The Vietnam Women's Memorial

On the grounds of the Vietnam Veterans Memorial stands the first National Monument to women in war. This war memorial is unique in that it is dedicated to caregivers. This statue depicts three army nurses caring for an injured soldier. The mood of this sculpture is unique and unparalleled in that it eloquently expresses compassion. As with the Vietnam Wall, it is a monument not to war, but to veterans, commemorating the women who selflessly cared for the wounded without concern for their own safety. It reminds us of those volunteer women who have served to heal those wounded in war.

The need for this sculpture was conceived by former army Nurse Diane Carlson Evans and designed by sculptor Glenna Goodacre. It was unveiled November 11, 1993. Its location on the National Mall in Washington, D.C. on the grounds of the Vietnam Veterans Memorial allows for a serene and natural setting among trees.
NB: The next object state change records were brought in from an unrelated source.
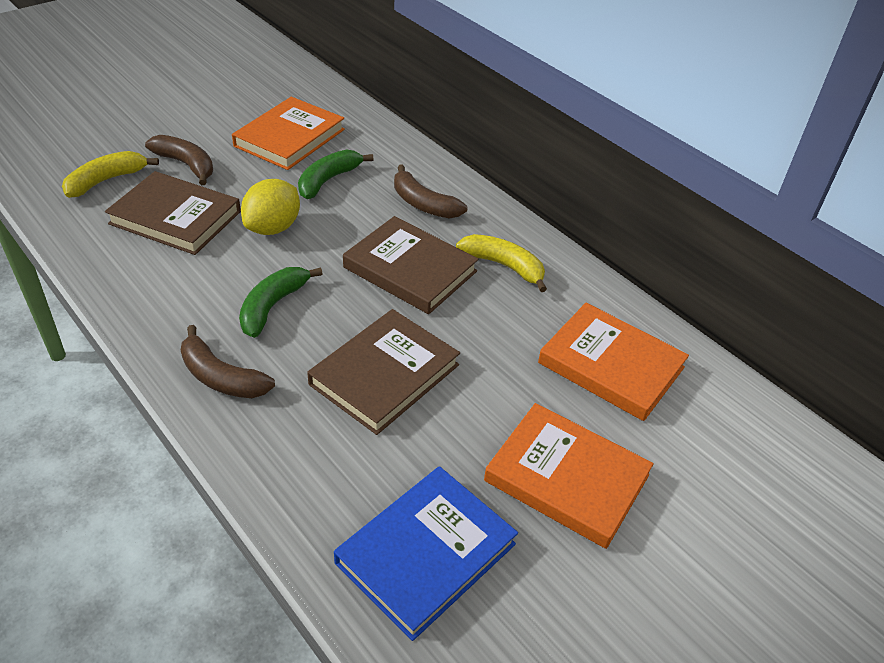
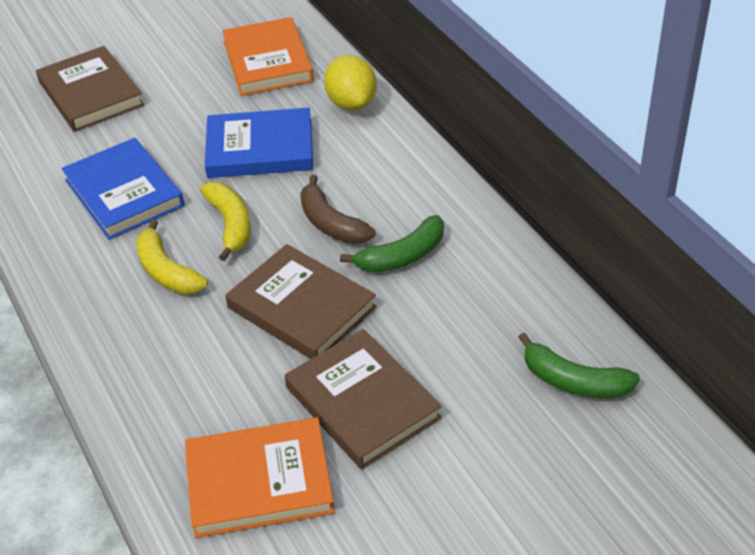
blue book: 1 -> 2
brown banana: 3 -> 1
orange book: 3 -> 2

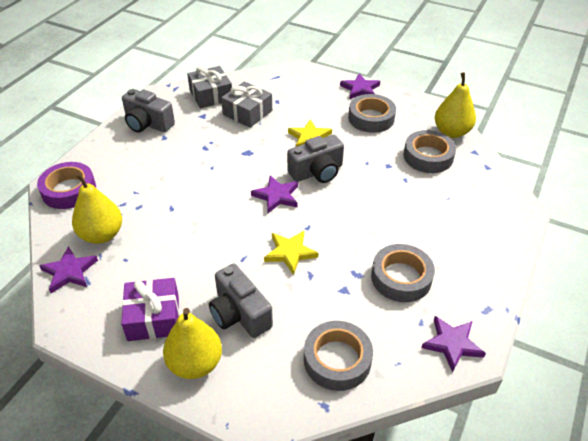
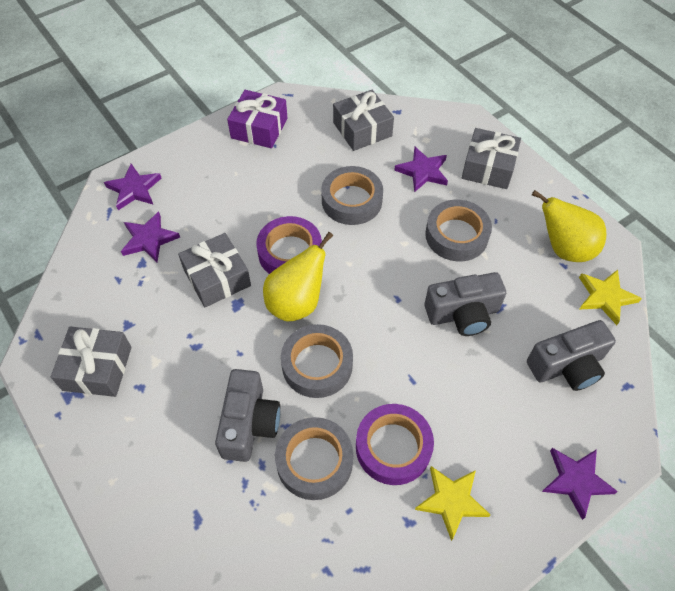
grey gift: 2 -> 4
purple tape: 1 -> 2
yellow pear: 3 -> 2

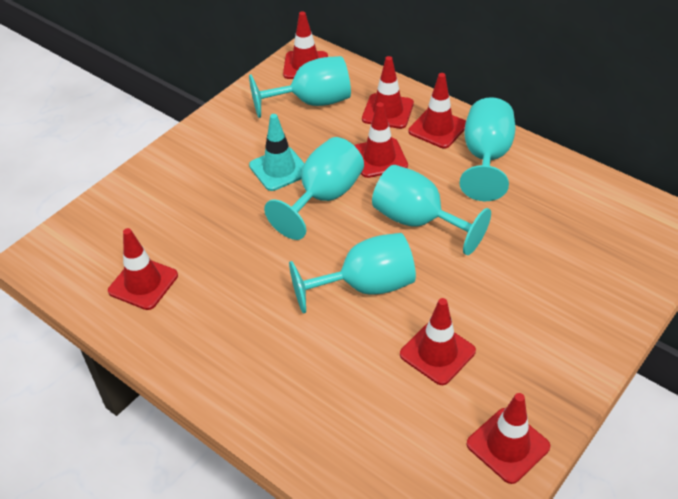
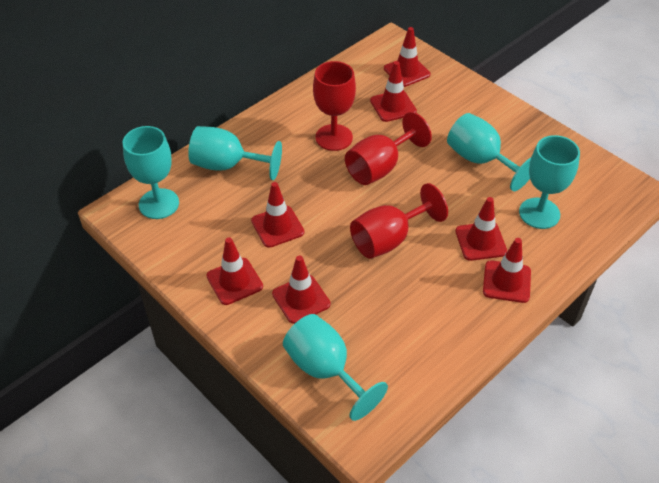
red goblet: 0 -> 3
turquoise traffic cone: 1 -> 0

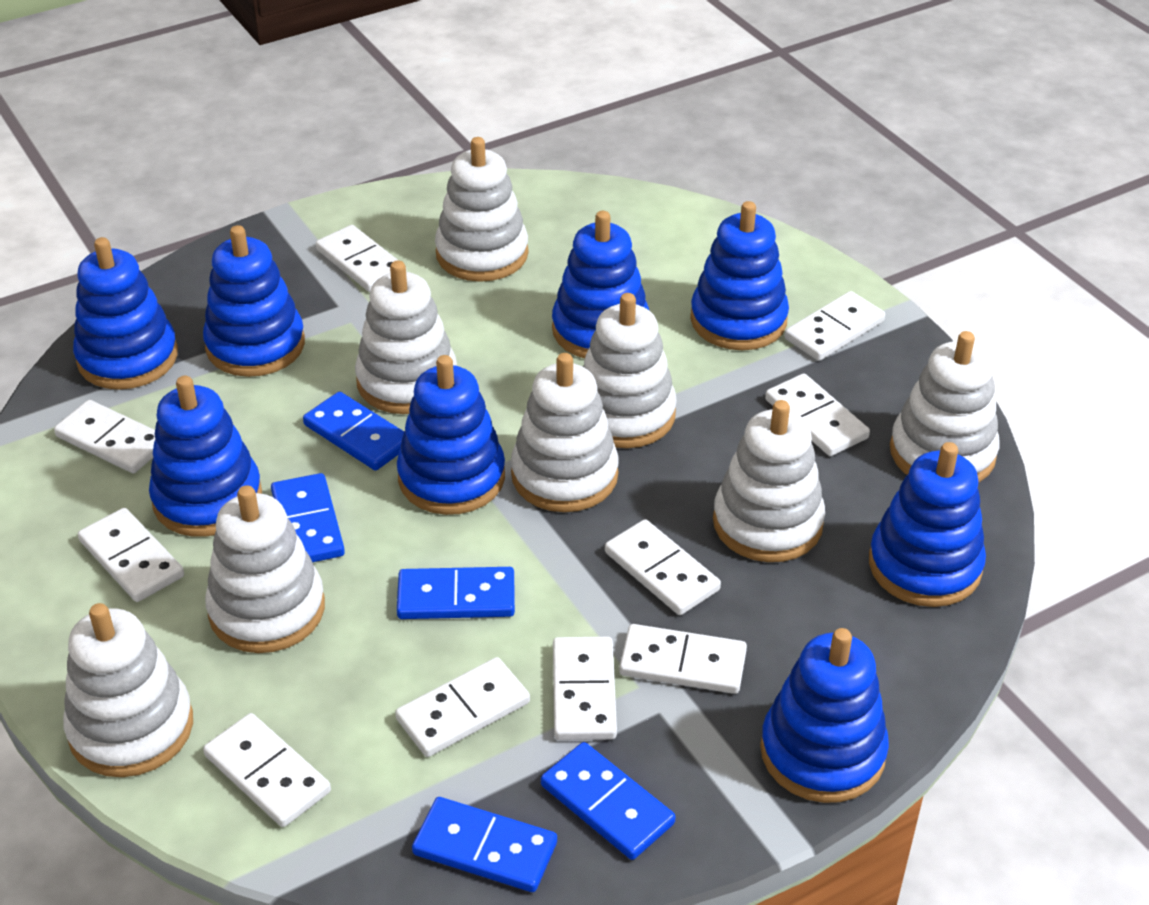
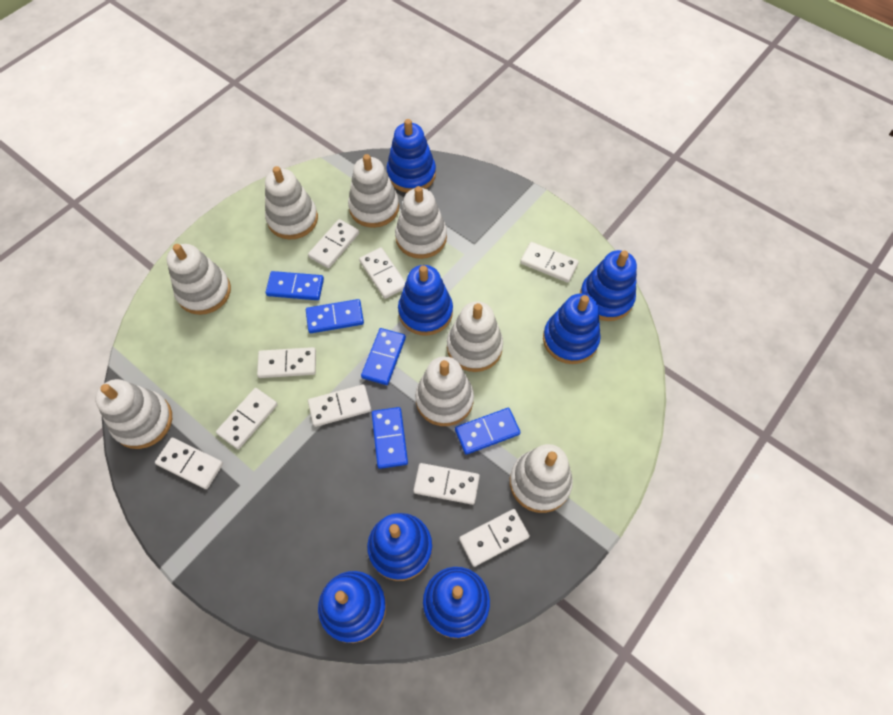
blue stacking toy: 8 -> 7
white domino: 10 -> 9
The Korean War Veterans Memorial

Though fund raising efforts were begun in 1984 and Congress authorized the project in 1986, ground was not broken on the project until 1993. This fascinating, elaborate and somewhat haunting memorial was not completed until 1995. Today it stands in its rightful place on the National Mall adjacent to the Lincoln Memorial.

Frank Gaylord was the principle sculptor, responsible for creating nineteen amazing, poncho-clad servicemen, which were cast in stainless steel. He created fourteen Army Soldiers, three Marines, one U.S. Air Force veteran, and one man representing the Navy. Louis Nelson was selected to create a mural of etched military personnel faces on a granite wall. An amazing thing happened when Frank Gaylord’s stainless steel men stood in their places in a field of juniper bushes and granite strips, facing Nelson’s granite wall. The stainless steel men were reflected in the wall in such a way as to create a very three dimensional looking effect, in which the steel men seem to be a part of the etching as well.

The African American Civil War Memorial Freedom Foundation and Museum

Commemorating the service of 209,145 African-Americans who served the Union Army and Navy during the Civil War, the monument on the corner of Vermont Avenue and U Street NW in Washington D.C. was created by Ed Hamilton of Louisville, Kentucky. It was designed by architects Devrouax and Purnell. Site design was by Ed Dunson and his associates. It was commissioned in 1997, by the D.C. Commission on the Arts and Humanities and completed in 1998.

The sculpture is titled the “Spirit of Freedom” and features larger-than-life African American Soldiers in uniform. Adjoining the statue is the “wall of honor” with each of the more than 200,000 soldiers' names.

The National World War II Memorial

Located on the National Mall in Washington, D.C., the National World War II Memorial was designed by Friedrich St. Florian and dedicated to the service and sacrifice of those who risked or gave their lives to achieve victory in World War II. With its lovely serene pool, ceremonial entrance, and formal garden style marble work, the memorial is both elaborate and tasteful. Fabulous fountain sprays and a massive plaza offer plenty of open space between features such as the Atlantic and Pacific Pavilions and the identical wreathed pillars commemorating each state. Features such as the field of stars on the freedom wall, commemorate those individuals who gave their lives in the war.

The project was dedicated on April 29, 2004 and is open year around as part of the National Mall but at times may be secured for special events.

The Patriots Point War Dog Memorial

Dedicated to military working dogs, this exhibit is designed as an educational tool to teach about the military use of dogs throughout history. This extensive exhibit is located in Charleston, South Carolina, on the USS Yorktown aircraft carrier, docked at the Patriots Point Naval & Maritime Museum.

The Patriots Point War Dog exhibit is on board a Navy Ship, but there is currently an effort to erect a permanent National War Dog Memorial in Holmden, New Jersey. It will be a simple bronze statue of a soldier kneeling beside his dog, and will be created by sculptor, Bruce Lindsay. The project has been in the fund raising stages since 2001. Both the exhibit and the plans for the new memorial belong to and are heavily supported by the U.S. War Dogs Association.